Equidistant cylindrical

Description

The equidistant cylindrical is also known as equirectangular, simple cylindrical, rectangular, or when the standard parallel is the equator, plate carrée map projection. A grid of parallels and meridians forms equal rectangles from east to west and from pole to pole. It is one of the simplest cylindrical projections and therefore its usage was more common in the past. The equidistant cylindrical projection was invented by Marinus of Tyre about A.D. 100. It is available in ArcGIS Pro 1.0 and later and in ArcGIS Desktop 8.0 and later.

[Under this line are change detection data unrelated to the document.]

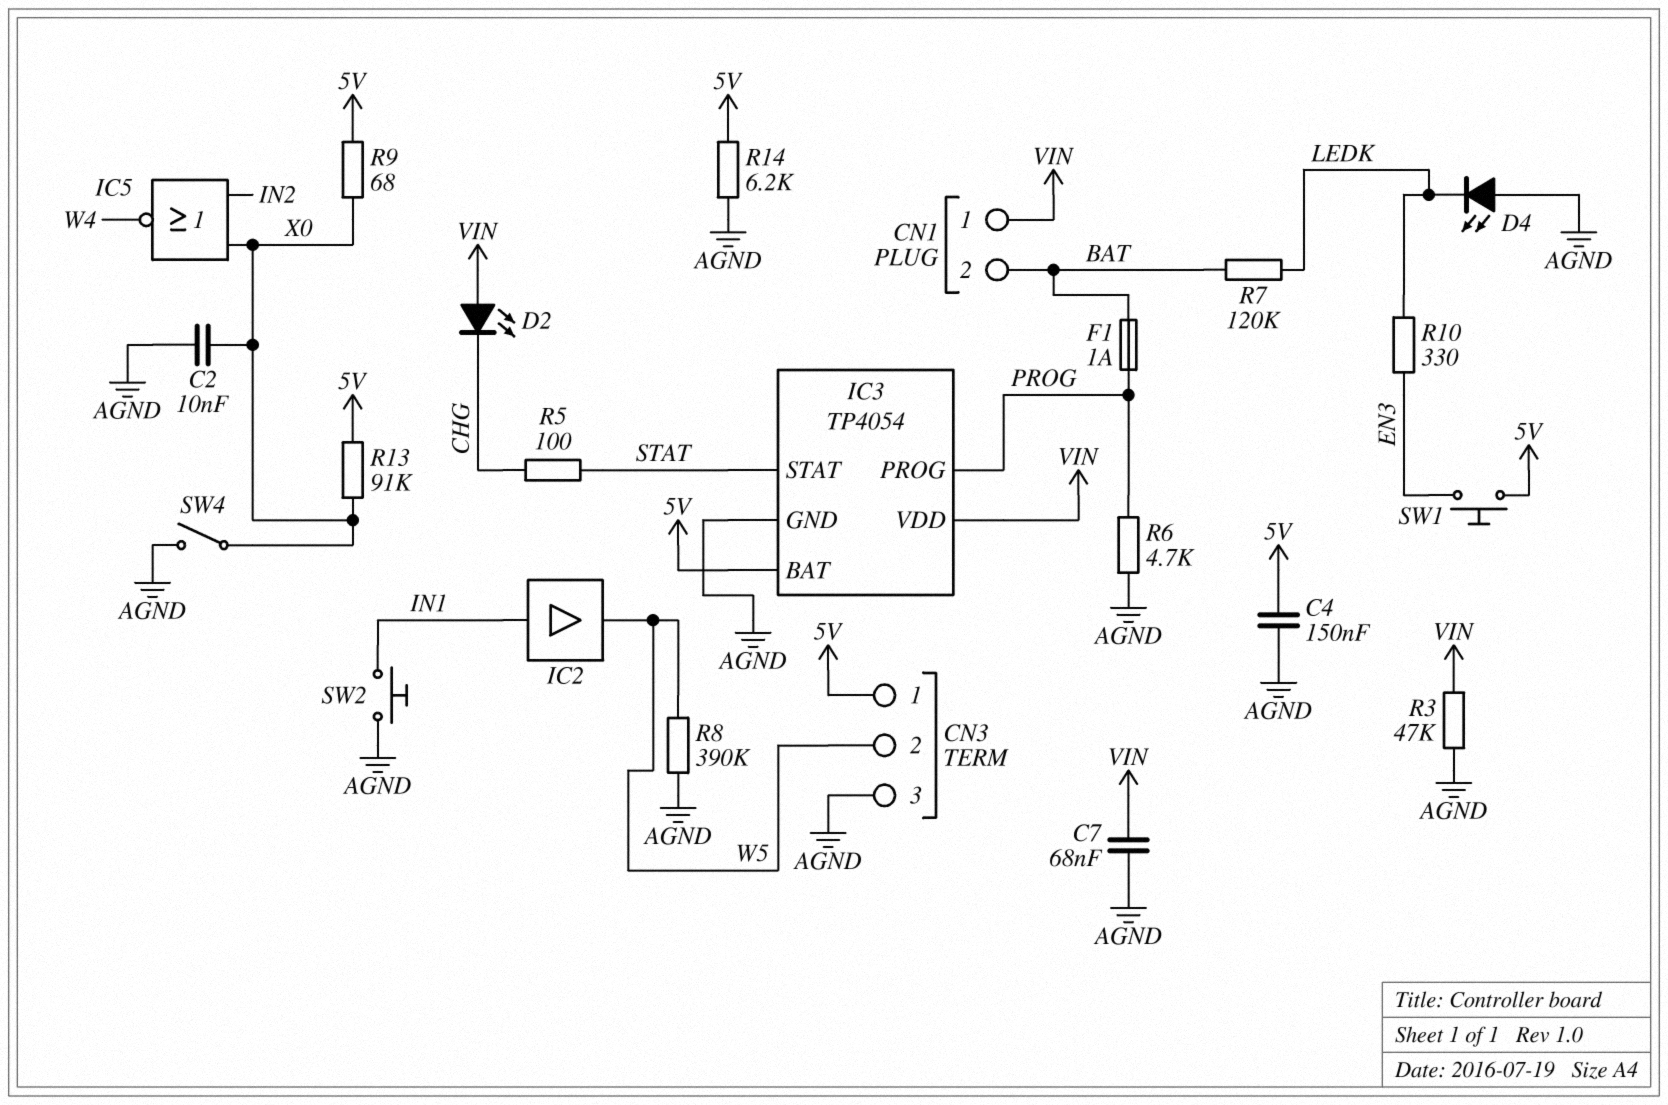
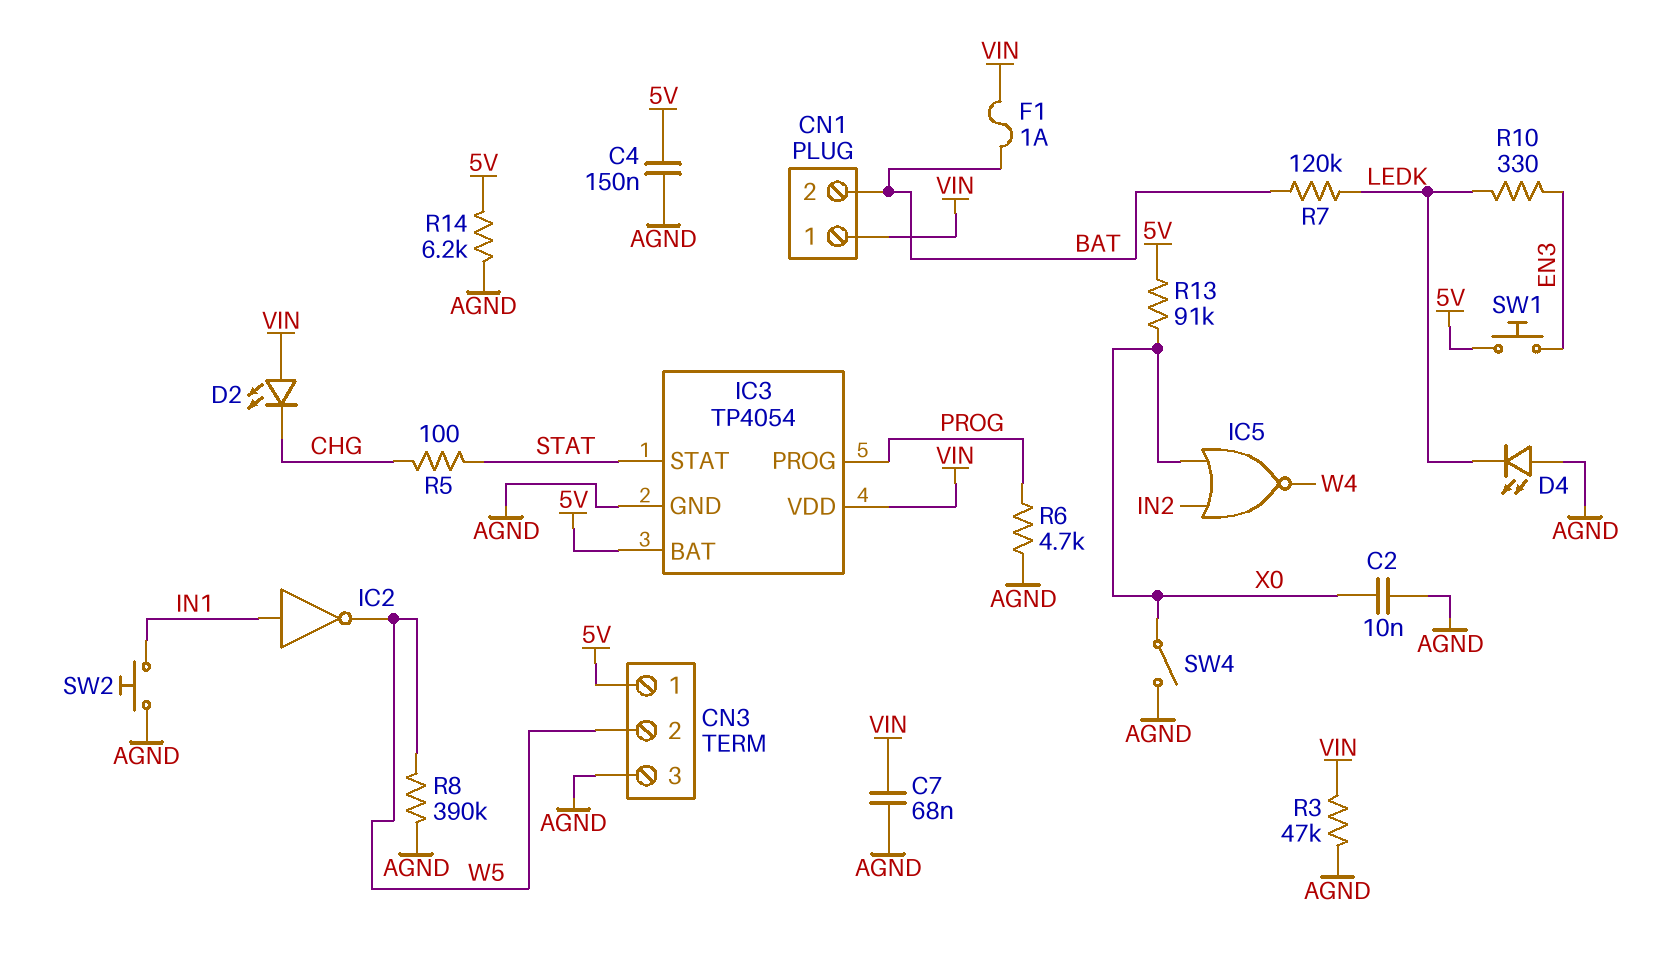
F1: 1A (BAT, PROG) -> 1A (BAT, VIN)
IC2: buffer (in IN1, out W5) -> NOT (in IN1, out W5)
R9: 68 (5V, X0) -> none

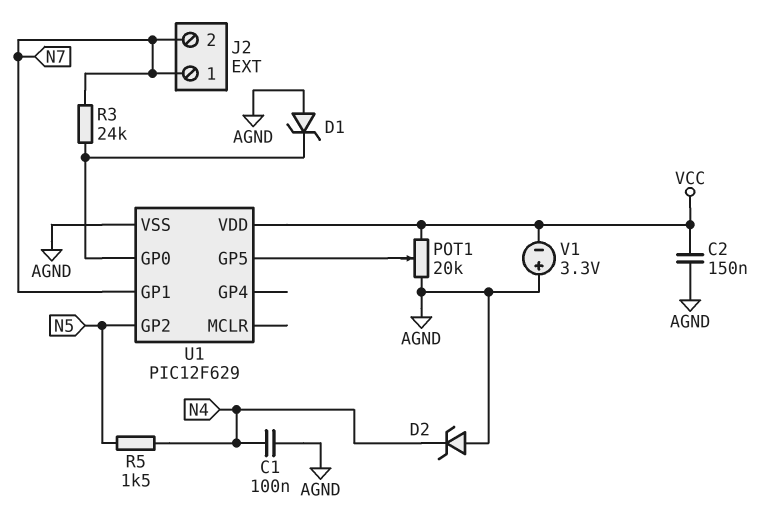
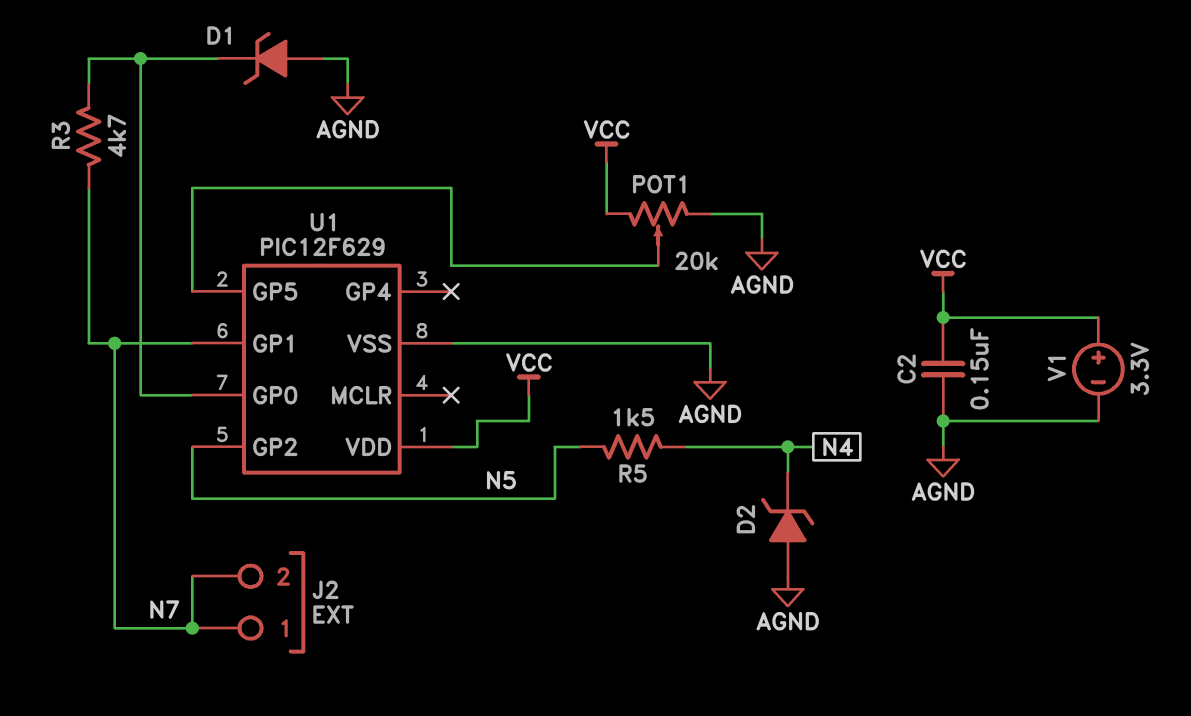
C1: 100nF (AGND, N4) -> none
R3: 24k (N7, U1/GP0) -> 4.7k (N7, U1/GP0)
V1: 3.3V (plus AGND, minus VCC) -> 3.3V (plus VCC, minus AGND)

An example of the equidistant cylindrical projection
The equidistant cylindrical map projection centered on Greenwich is shown.

Projection properties

The subsections below describe the equidistant cylindrical projection properties.

Graticule

Equidistant cylindrical is a cylindric projection. The meridians and parallels are equally spaced straight lines forming a Cartesian grid. Each rectangular grid cell has the same size, shape, and area only in the projected space. The standard parallels can be at any latitude, except the poles. When the standard parallel is the equator, resulting in the plate carrée projection, the grid cells are perfect squares, but if any other parallel is used, the grids are rectangular. In this projection, the poles are represented as straight lines across the top and bottom of the grid, the same length as the equator. The graticule is symmetric across the equator and the central meridian.

Distortion

The projection is equidistant along any meridian and both standard parallels. Shape, scale, and area distortion increase with the distance from the standard parallels. North, south, east, and west directions are always accurate, but general directions are distorted, except locally along the standard parallels. Distortion values are symmetric across the equator and the central meridian.

Usage

This projection can be used for simple portrayals of the world or regions with minimal geographic data and not requiring accurate areas. This makes the projection useful for index maps and to map phenomena that change with longitude such as time zones. Most often, data in a geographic coordinate system is displayed in a pseudo-plate carrée projection, which looks exactly like equidistant cylindrical with the standard parallel at the equator, and the decimal degree values are treated as if they are linear.

Variants

There are three variants available in ArcGIS. All three variants correctly support spheres.

  • The equidistant cylindrical variant is available in ArcGIS Pro 1.0 and later and in ArcGIS Desktop 8.0 and later. It uses the semimajor axis and spherical equations for ellipsoids.
  • The equidistant cylindrical auxiliary sphere variant is available in ArcGIS Pro 1.0 and later and in ArcGIS Desktop 9.3 and later. This variant uses a sphere specified by the Auxiliary Sphere Type parameter and spherical equations.
  • The equidistant cylindrical ellipsoidal variant is available in ArcGIS Pro 1.0 and later and in ArcGIS Desktop 10.0 and later. For ellipsoids, this is the only variant that correctly maintains the projection's properties.

Limitations

Equidistant cylindrical is supported on spheres only. Only the equidistant cylindrical ellipsoidal variant supports ellipsoids.

Parameters

Equidistant cylindrical parameters are as follows:

  • False Easting
  • False Northing
  • Central Meridian
  • Standard Parallel 1

Equidistant cylindrical auxiliary sphere parameters are as follows:

  • False Easting
  • False Northing
  • Central Meridian
  • Standard Parallel 1
  • Auxiliary Sphere Type, with values as follows:
    • 0 = use semimajor axis or radius of the geographic coordinate system
    • 1 = use semiminor axis or radius
    • 2 = calculate and use authalic radius
    • 3 = use authalic radius and convert geodetic latitudes to authalic latitudes

Equidistant cylindrical ellipsoidal parameters are as follows:

  • False Easting
  • False Northing
  • Central Meridian
  • Standard Parallel 1

Particular parameter cases

When standard parallel is set at the equator, the projection results in the plate carrée map projection.

Sources

Snyder, J. P. (1987). Map Projections: A Working Manual. U.S. Geological Survey Professional Paper 1395. Washington, DC: United States Government Printing Office.

Snyder, J. P. and Voxland, P. M. (1989). An Album of Map Projections. U.S. Geological Survey Professional Paper 1453. Washington, DC: United States Government Printing Office.

Yang, Q., Snyder, J. P. and Tobler, W. R. (2000). Map Projection Transformation: Principles and Applications. London: Taylor & Francis Group.